Exhibit #4 – Average days delinquent
This is a troubling chart. The average number of days a loan is delinquent in California is 511 (New York is up to a whopping 644 days!). The reason we are seeing the above is because of the massive Ponzi scheme banks were operating. Foreclosures usually follow a common pattern over a set number of months. Here we are looking at over 17 months before the process concludes on average so you know there are loans that are 2 years in the process.
Exhibit #5 – Total foreclosure by state
[total foreclosure by state]
The above chart is useful in telling us how many homes are in distress. Let us run the numbers for California:
Total mortgages: 5,374,216 (Source: U.S. Census)
Delinquent (9.3%)- 499,802
Foreclosure (3.5%) – 188,097
I ran a query for scheduled auctions and bank owned homes and found 195,189 so the figures seem to be aligning. More and more of the shadow inventory is coming out into the open. The bigger pipeline remains with the delinquent loans and with the bad bank model we may start seeing a more steady stream of these homes hitting the market.
Exhibit #6 – Option ARMs still causing havoc
As we speculated a few years ago the option ARM would end up being the worst performing loan on the market and that has come to fruition.

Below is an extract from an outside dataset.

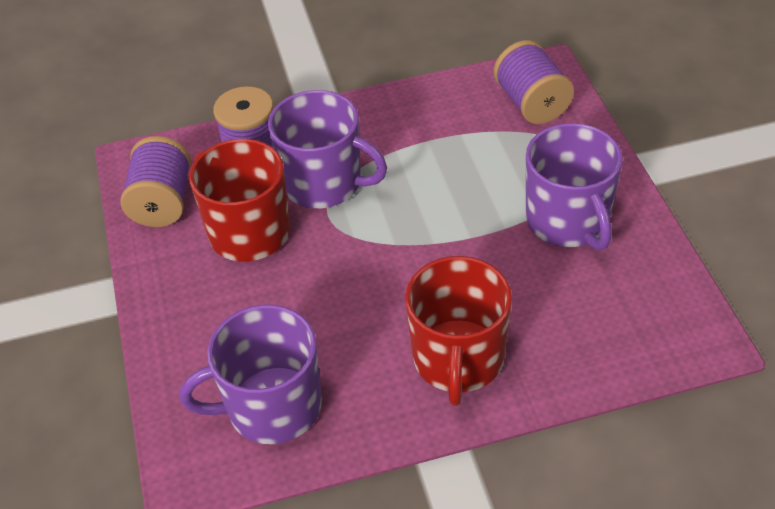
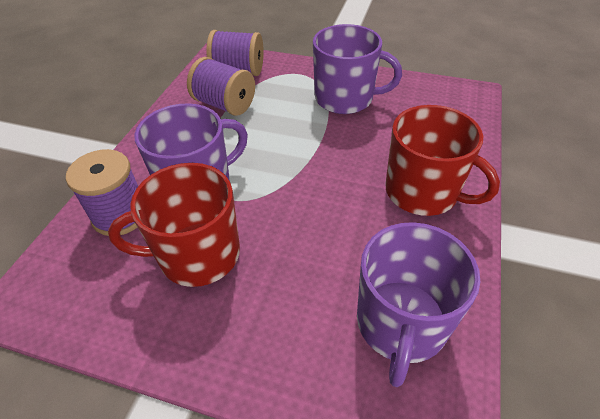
camera: 60 degrees left, 0 degrees up
(162, 202) = (97, 302): purple spool -> purple spool (224, 104)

The option ARM, with 50 percent of all outstanding loan volume in California, is by far the most toxic of the loans. According to the data roughly 1 million loans are categorized as option ARMs (out of 52+ million). So the question we should ask is how much of the current California shadow inventory includes higher balance option ARMs? Given the bad bank model and Countrywide Financial’s fascination with Pay Option ARMs the amount can be significant:
“(NY Post )Bank of America is ripping a page out of Citigroup’s playbook in an attempt to salvage its own mortgage fiasco.

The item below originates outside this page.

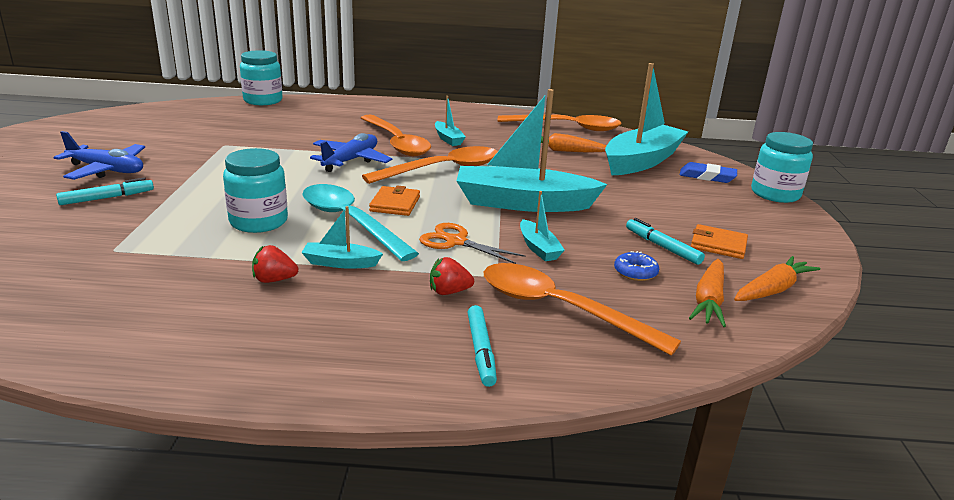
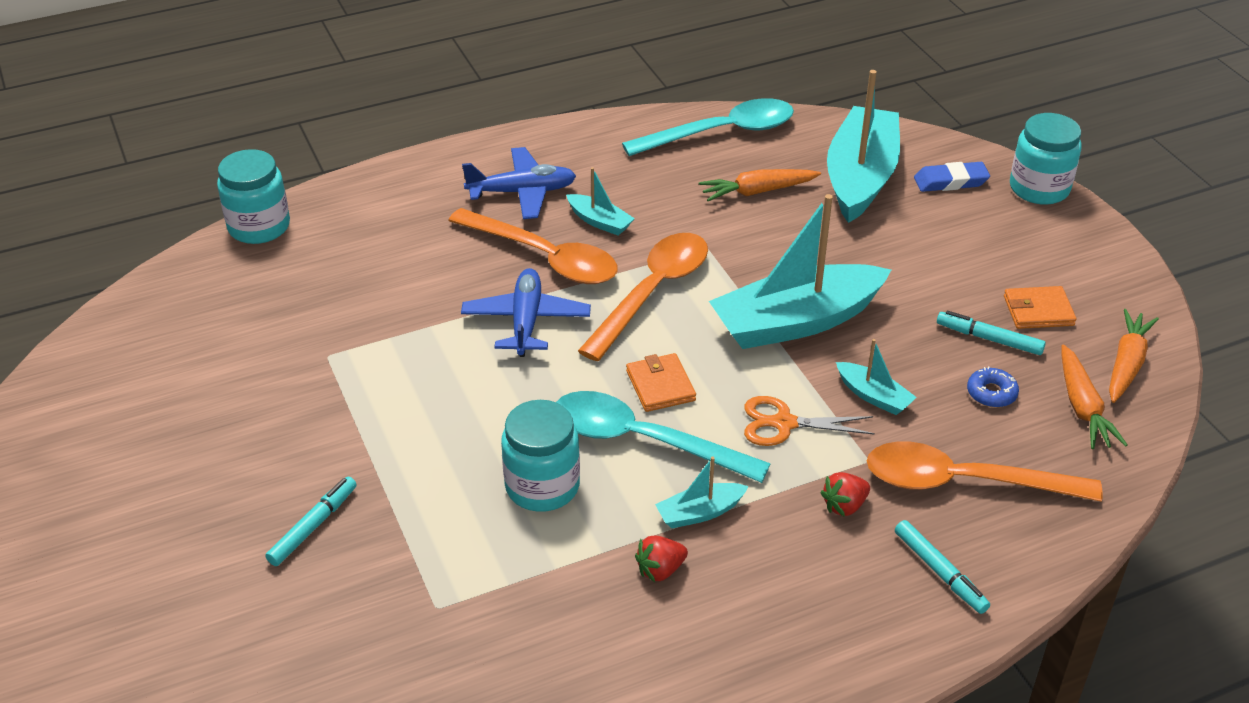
camera: 25 degrees left, 15 degrees up
(107, 170) = (241, 475): blue plane -> blue plane (522, 192)
(568, 127) = (722, 133): orange spoon -> turquoise spoon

The nation’s largest bank will separate some 6.7 million souring mortgages — many of which it inherited from the acquisition of Countrywide Financial — and place them in a “bad bank” with an eye towards selling them over the next three years.
The toxic loans, which have an outstanding principal balance of $1 trillion, represent about half of the bank’s 13.9 million mortgage portfolio.
BofA executive Terry Laughlin is expected to manage BofA’s so-called legacy assets, which consist of a mix of loans that are 60 days or more delinquent.”
Exhibit #7 – Government owns the mortgage market
The government by far is the biggest player in the mortgage market. Last quarter it stood at 86 percent of all loans originated. In Q2 of 2009 it was at 92 percent. Make no mistake, the government is the housing market right now. However with FHA insured loans defaulting in larger numbers guidelines will tighten up. We’re already seeing signs of that and the housing market is slowing down yet again.
What do the above charts combined with the bad bank model show us? The shadow inventory will be leaked out into the market over the next few years and prices are likely to move lower all along the way. At least that is the ideal plan while the quality of life deteriorates since this doesn’t happen for free. The Federal Reserve keeping rates artificially low and bailing out the banks has a longer term cost. We are seeing it creep out in many different arenas. An unforeseen crisis can throw a wrench into this slow housing deflation model and we are seeing problems hit again in Europe. Spain for example has recourse mortgages where people cannot walk away. It seems we have the opposite where anyone can walk away from any mortgage without a second thought. Maybe a middle of the road approach is better like asking for a 20 percent down payment and then you have the right to walk away.